# SE MI. Sandhill Cranes today ?....



## 50incher (Aug 23, 2011)

I live downriver, probably less than a 1/4 mile from the Detroit [email protected] 8:30 this morning after work I go outside and hear this sound....takes a min. but I look up and see a flock of birds pretty high up, there was about 40 at least, and they weren't "heading" from point A to B....they were milling around in a semi circle ....that lasted for maybe 2 or 3 mins.....

I got in truck and lost where they went, but wondering if anyone knows how common that is....we rarely see or hear Cranes, almost never !....thought it was pretty cool and had to look on utube to check the sound I heard, lol....they were high but the sound was unmistakable....just thought it was pretty cool and unusual for sure for us....made me smile, lol....cheers....


----------



## Jimbo 09 (Jan 28, 2013)

There are a ton of Sandhills around my area. Not uncommon to see dozens of them fly over in the evening. Some fields may have groups of 50-100.


----------



## Luv2hunteup (Mar 22, 2003)

They fly in a circle gaining altitude until they find air currents heading in the direction they want to go. We get them by the thousands during the migration. They don’t seem to like to fly over big expanses of water so the Straits area seems to be the preferred crossing.


----------



## ryan-b (Sep 18, 2009)

There are tons of them. Flocks are annoying as all heck!


----------



## OH-YEAH!!! (Jun 18, 2009)

If it’s a mild winter they stick around 

Guessing they eat mice this time of year. They seem to hunt in fields


----------



## Bandit67 (Nov 10, 2019)

I wish we could hunt them here. My buddy brought some back from a Canadian hunt last year and cooked the breasts at deer camp. Delicious.


----------



## Liver and Onions (Nov 24, 2000)

OH-YEAH!!! said:


> If it’s a mild winter they stick around
> 
> Guessing they eat mice this time of year. They seem to hunt in fields


Anything that eats mice must be delicious.

L & O


----------



## bobberbill (Apr 5, 2011)

Agree. Migrating and gaining altitude. Small planes have to be on the lookout. Not sure how high they go, but they aren't afraid of heights. My grandkids think they're Terrodactyls. I'd sure like to try some on the grill.


----------



## 22 Chuck (Feb 2, 2006)

Circling is called kettling, I believe


----------



## sureshot006 (Sep 8, 2010)

How high do the dang things fly? More often than not I hear them flying over but can't find them in the sky.


----------



## bobberbill (Apr 5, 2011)

Mr.
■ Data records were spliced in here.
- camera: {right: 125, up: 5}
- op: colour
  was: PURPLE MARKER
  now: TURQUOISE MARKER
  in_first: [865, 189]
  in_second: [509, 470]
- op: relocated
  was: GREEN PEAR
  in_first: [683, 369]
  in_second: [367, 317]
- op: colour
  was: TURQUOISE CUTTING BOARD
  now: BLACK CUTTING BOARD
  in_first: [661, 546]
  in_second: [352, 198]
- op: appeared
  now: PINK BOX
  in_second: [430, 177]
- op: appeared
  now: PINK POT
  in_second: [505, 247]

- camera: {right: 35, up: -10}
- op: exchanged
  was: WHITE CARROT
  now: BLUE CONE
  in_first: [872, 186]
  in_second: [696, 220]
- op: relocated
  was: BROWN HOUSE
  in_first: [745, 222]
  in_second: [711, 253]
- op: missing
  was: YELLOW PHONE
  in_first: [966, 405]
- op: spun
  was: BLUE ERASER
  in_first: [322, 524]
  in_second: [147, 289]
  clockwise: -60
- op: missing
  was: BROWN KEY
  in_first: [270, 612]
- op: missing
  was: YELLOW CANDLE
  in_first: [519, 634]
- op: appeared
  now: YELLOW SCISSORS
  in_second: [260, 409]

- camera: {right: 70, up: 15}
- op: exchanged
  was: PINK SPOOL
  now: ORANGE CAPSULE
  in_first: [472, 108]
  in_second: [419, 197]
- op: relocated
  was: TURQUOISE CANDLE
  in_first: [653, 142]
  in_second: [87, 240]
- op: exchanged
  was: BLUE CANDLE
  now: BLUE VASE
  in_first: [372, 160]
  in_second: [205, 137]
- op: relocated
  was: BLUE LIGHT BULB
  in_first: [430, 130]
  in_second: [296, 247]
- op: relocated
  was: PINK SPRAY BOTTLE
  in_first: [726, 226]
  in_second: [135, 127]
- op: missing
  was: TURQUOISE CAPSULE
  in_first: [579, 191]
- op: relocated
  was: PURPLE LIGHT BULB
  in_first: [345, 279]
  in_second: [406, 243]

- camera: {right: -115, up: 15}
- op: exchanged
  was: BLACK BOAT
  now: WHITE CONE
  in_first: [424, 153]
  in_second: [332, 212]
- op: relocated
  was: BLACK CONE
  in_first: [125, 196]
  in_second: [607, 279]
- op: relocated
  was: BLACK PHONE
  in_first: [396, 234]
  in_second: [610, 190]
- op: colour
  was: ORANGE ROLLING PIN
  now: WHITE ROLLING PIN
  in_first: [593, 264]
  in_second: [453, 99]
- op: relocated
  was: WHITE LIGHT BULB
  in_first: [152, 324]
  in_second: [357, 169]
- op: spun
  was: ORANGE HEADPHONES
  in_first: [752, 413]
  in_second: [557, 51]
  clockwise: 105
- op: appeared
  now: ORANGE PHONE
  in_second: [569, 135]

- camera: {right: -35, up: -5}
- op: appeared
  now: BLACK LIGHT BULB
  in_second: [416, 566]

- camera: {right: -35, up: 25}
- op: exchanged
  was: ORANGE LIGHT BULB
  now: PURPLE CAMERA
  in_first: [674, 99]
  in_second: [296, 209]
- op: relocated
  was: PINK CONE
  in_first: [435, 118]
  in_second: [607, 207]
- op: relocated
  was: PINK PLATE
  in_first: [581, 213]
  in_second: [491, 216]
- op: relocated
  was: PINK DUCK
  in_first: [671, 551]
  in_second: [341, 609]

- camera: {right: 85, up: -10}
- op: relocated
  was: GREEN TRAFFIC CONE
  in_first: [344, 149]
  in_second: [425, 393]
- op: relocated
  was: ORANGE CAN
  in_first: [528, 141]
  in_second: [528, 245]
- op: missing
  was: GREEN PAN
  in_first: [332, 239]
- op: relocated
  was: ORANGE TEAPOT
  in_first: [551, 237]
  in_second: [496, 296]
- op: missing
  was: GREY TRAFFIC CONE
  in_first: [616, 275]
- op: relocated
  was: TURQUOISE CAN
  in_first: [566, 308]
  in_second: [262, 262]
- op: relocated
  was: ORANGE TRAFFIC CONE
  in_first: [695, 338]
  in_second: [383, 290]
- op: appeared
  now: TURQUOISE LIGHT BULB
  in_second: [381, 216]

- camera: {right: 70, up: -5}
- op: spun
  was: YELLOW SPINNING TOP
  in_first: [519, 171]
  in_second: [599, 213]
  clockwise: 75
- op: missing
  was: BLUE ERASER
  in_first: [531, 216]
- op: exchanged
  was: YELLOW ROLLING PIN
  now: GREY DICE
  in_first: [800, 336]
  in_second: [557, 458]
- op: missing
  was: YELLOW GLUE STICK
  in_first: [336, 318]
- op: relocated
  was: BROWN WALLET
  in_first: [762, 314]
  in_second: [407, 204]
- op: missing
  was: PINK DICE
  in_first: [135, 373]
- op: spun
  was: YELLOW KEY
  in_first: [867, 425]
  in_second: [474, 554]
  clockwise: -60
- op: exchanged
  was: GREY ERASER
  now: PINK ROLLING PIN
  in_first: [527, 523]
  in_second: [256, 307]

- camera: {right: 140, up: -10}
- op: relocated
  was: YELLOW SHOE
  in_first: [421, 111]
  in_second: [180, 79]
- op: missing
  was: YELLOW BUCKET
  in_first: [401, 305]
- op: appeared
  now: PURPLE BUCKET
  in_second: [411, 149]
Google:
Migration & Flight
Sandhill cranes can fly from 15 to 50 miles per hour, depending on wind speed and direction. They circle skyward on rising columns of warm air—called thermals—to help them gain altitudes of *up to 12,000 feet*! Generally, however, they migrate at altitudes of less than 5,000 feet.


----------



## sureshot006 (Sep 8, 2010)

bobberbill said:


> Mr. Google:
> Migration & Flight
> Sandhill cranes can fly from 15 to 50 miles per hour, depending on wind speed and direction. They circle skyward on rising columns of warm air—called thermals—to help them gain altitudes of *up to 12,000 feet*! Generally, however, they migrate at altitudes of less than 5,000 feet.


Ah, so they're only darn near a mile up. No wonder I usually don't see them lol


----------



## sweet lou (Jan 14, 2018)

I live in Southern Livingston County and see them all the time around here. We have even had them in our yard with a young one, wandered around the neighborhood for a while.
Their colors are pretty and they were fun to watch.


----------



## bobberbill (Apr 5, 2011)

Near 2 miles. Had no idea they'd go that high. Steel shot ain't gonna do it.


----------



## Liver and Onions (Nov 24, 2000)

sureshot006 said:


> How high do the dang things fly? More often than not I hear them flying over but can't find them in the sky.


Are you sure that you're not hearing snow geese ?

L & O


----------



## sureshot006 (Sep 8, 2010)

Liver and Onions said:


> Are you sure that you're not hearing snow geese ?
> 
> L & O


I thought I was sure but maybe not.


----------



## bobsbeads (Jan 19, 2014)

Rib-eye of the sky


----------



## Luv2hunteup (Mar 22, 2003)




----------